Screening: The inspectors determined the performance deficiency was more than minor because it was associated with the Procedure Quality attribute of the Initiating Events cornerstone and adversely affected the cornerstone objective to limit the likelihood of events that upset plant stability and challenge critical safety functions during shutdown as well as power operations. Specifically, PSEGs failure to maintain the calibration procedure resulted in the loss of a 4kV vital bus.

Significance: The inspectors assessed the significance of the finding using IMC 0609, Appendix A, The Significance Determination Process (SDP) for Findings At-Power. The inspectors determined the finding required a detailed risk evaluation because the condition resulted in a partial loss of a support system (e.g., AC power). Specifically, a 4kV vital bus, 10A403, was de-energized resulting in the loss of power distribution Channel 'C'.

A Region I senior reactor analyst (SRA) performed the detailed risk evaluation and estimated the increase in core damage frequency associated with this performance deficiency to be 5.47E-8/yr, or of very low safety significance, Green. This was associated with an estimated increase in internal event risk given the loss of the 10A403 4kV vital bus.

Background

The trip of the 4kV vital bus 10A403 resulted in the loss of various equipment including, but not limited to:

The SRA noted that the associated C safety auxiliaries cooling system (SACS) pump was not in service prior to the loss of the bus, and therefore, SACS cooling to equipment loads was not affected by the scenario. The B SACS loop had two pumps in service and was supplying cooling to the turbine auxiliary cooling system loads. Therefore, there was no loss of cooling to the turbine auxiliary cooling system, which is the system that cools the instrument air compressor, secondary condensate pumps, and reactor high-pressure feedwater pumps. The SRA noted that the A PCIG compressor was in service and was lost during the event. This supplies the actuators of the inboard main steam isolation valves and maintains them in the open position at-power. The SRA noted that the backup B PCIG compressor is designed to start on lowering pressure. The operator placed the compressor in auto-lead from the auto-position to enable it to start in response to the loss of the A PCIG compressor. This action would prevent the inboard main steam isolation valves from eventually drifting closed on loss of gas pressure. The A station service water pump auto-started in place of the C station service water pump and SACS temperatures remained stable. Lastly, the operators started the B control rod drive pump to support the control rod drive system function which included maintaining the control rod scram accumulators and charging water pressure.

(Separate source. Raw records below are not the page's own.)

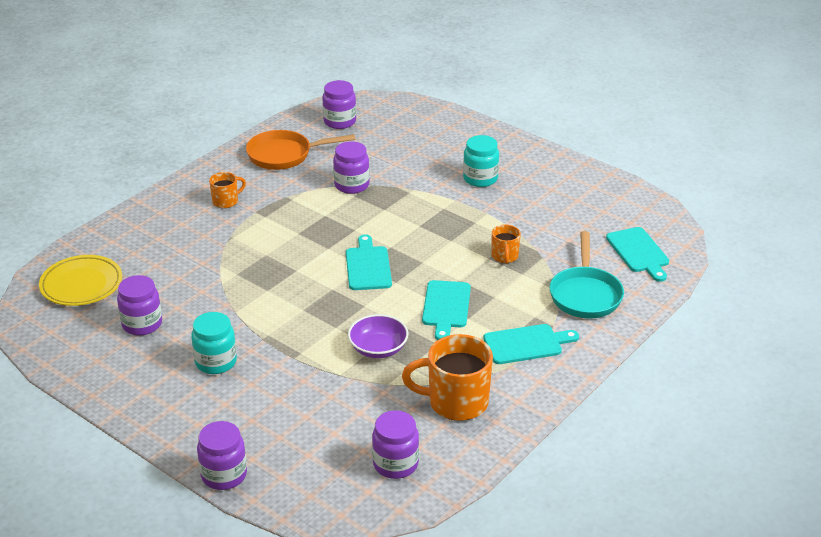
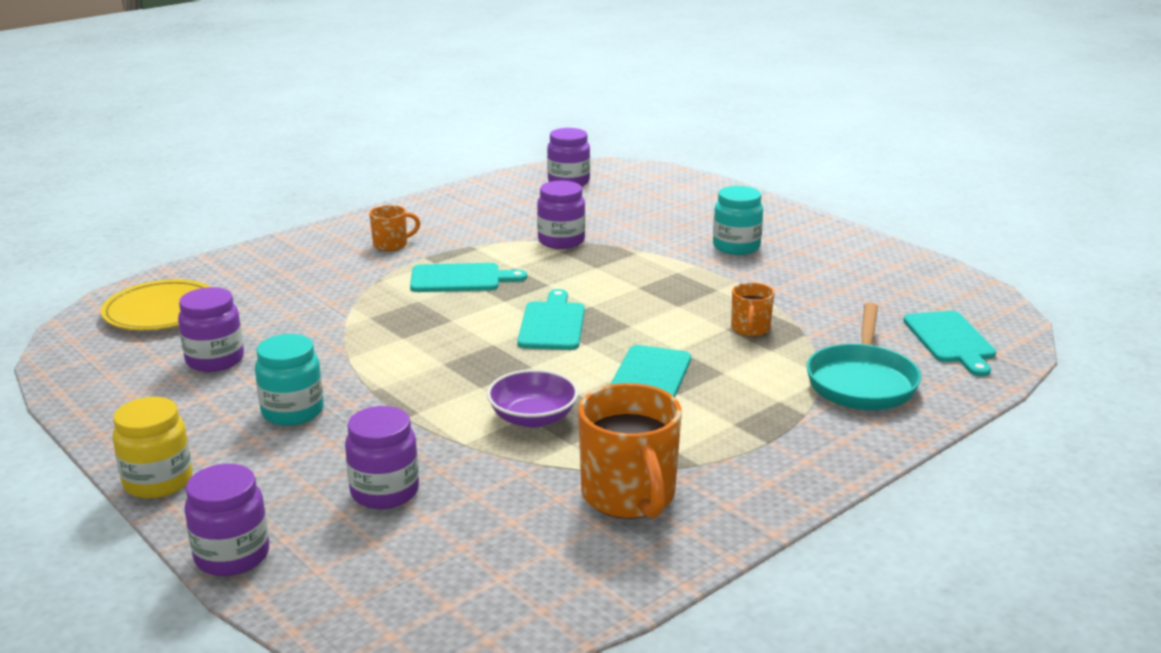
camera: 10 degrees right, 10 degrees down
(151, 427) = (158, 482): none -> yellow jar
(284, 155) = (486, 207): orange pan -> none
(395, 464) = (506, 571): purple jar -> purple jar (385, 492)
(456, 402) = (629, 496): orange mug -> orange mug turned 120 degrees counterclockwise
(526, 344) = (759, 433): turquoise cutting board -> turquoise cutting board (460, 279)

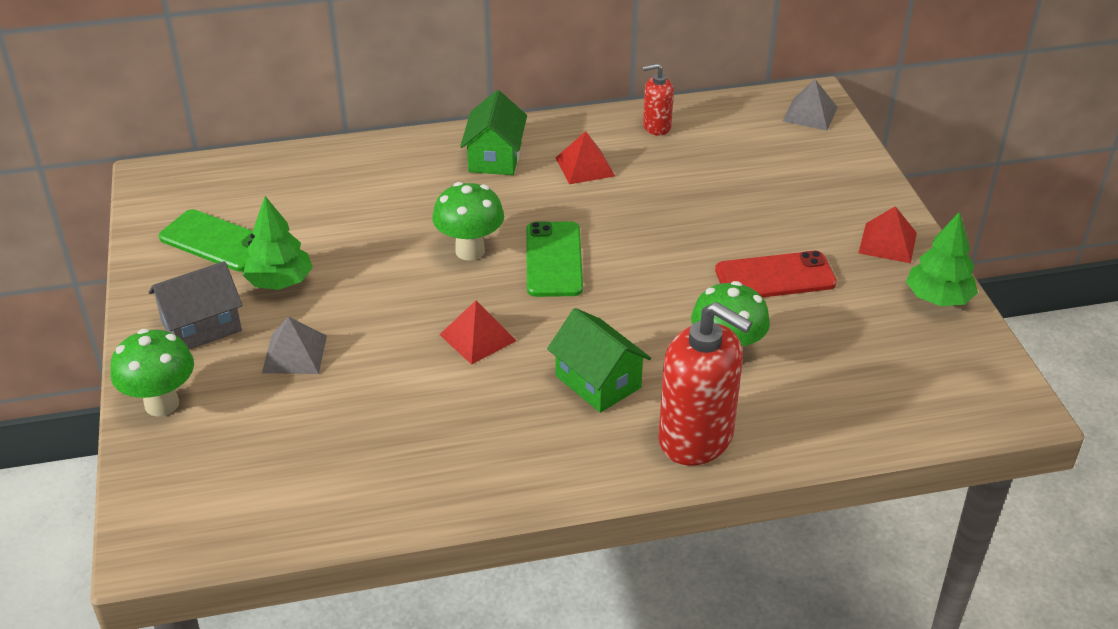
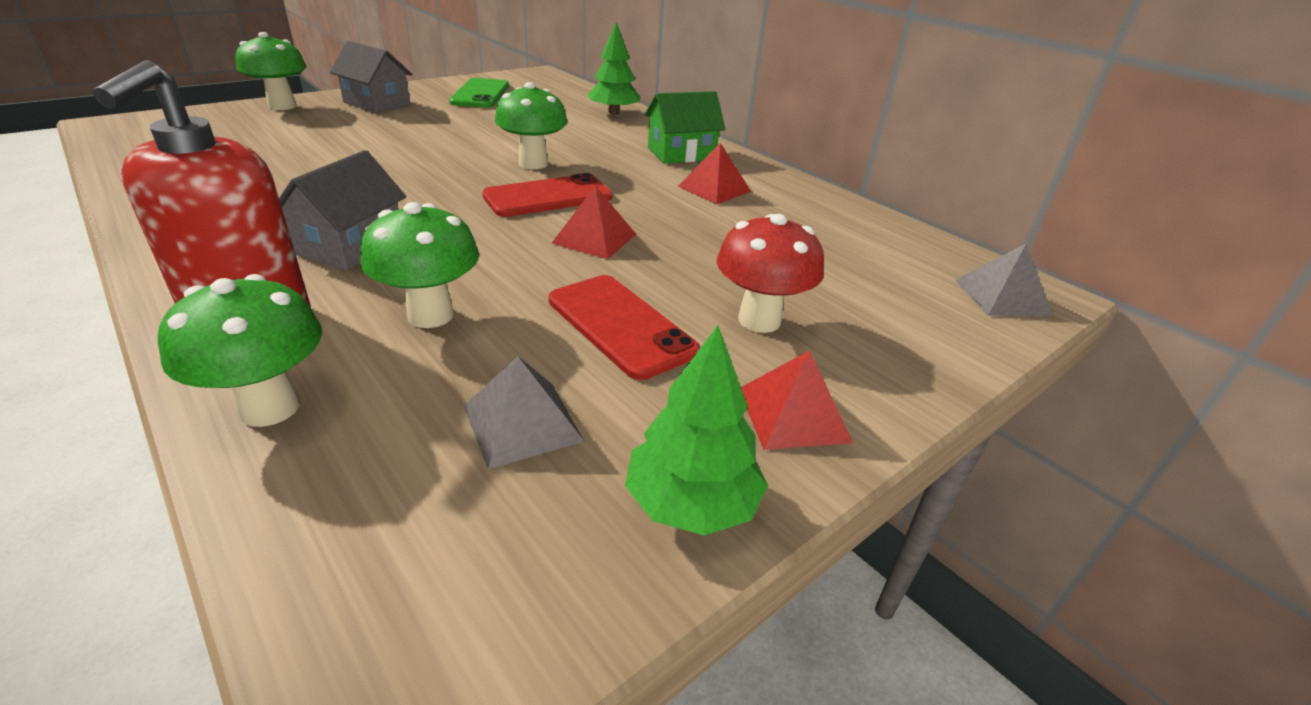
camera: 60 degrees right, 5 degrees down
(280, 282) = (443, 115): green tree -> green tree (614, 113)
(294, 354) = (354, 130): grey pyramid -> grey pyramid (522, 423)
(477, 337) = (404, 184): red pyramid -> red pyramid (594, 238)
(553, 260) = (548, 197): green phone -> red phone
(598, 382) = (351, 246): green house -> grey house
(656, 127) = (828, 211): red soap dispenser -> none
(793, 219) = (759, 320): none -> red mushroom
(805, 432) = (269, 407): none -> green mushroom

The SRA noted that the biggest risk impact of the loss of 4kV bus event, (frequency of 1.0/yr)compared to its baseline frequency of 4E-3/yr, was the potential challenge in preventing a loss of the power conversion system (PCS) and maintaining the inboard main steam isolation valves open. Therefore, the SRA modified the Hope Creek Standardized Plant Analysis Risk (SPAR) model to inform the risk of the event.

SPAR Model Information and Modifications The SRA developed the risk estimate for the failure to maintain 4kV bus 10A403 energized using System Analysis Program for Hands-On Integrated Reliability Evaluations (SAPHIRE),

Version 8.2.11, SPAR model Version 8.81, for Hope Creek. SPAR model changes and insights to reflect the current nominal as-built, as-operated unit as well as this specific condition included the following:

  • The existing initiating event, IE-LOACB-B, was used as a surrogate for the loss of the C 4kV bus. The flag set was revised to include basic events, ACP-BAC-LP-10A403 and new event, HE-LOACB-403, both set to TRUE.
  • The PCS fault tree was modified to include a leg to serve as a surrogate for the increased probability of losing the inboard main steam isolation valves by using three basic events, (HE-LOACB-403, IGS-MDP-FS-BK202, and IGS-XHE-FO-V5125) in an AND gate. The failure to align instrument air was set to ignore to provide a bounding assessment. IGS-MDP-FS-BK202 represented the failure of the B PCIG compressor to start.
  • Numerous other changes were made to the model to reflect the current as-built plant configuration such as removal of the gas turbine generator and addition of the allowed outage time diesel generator.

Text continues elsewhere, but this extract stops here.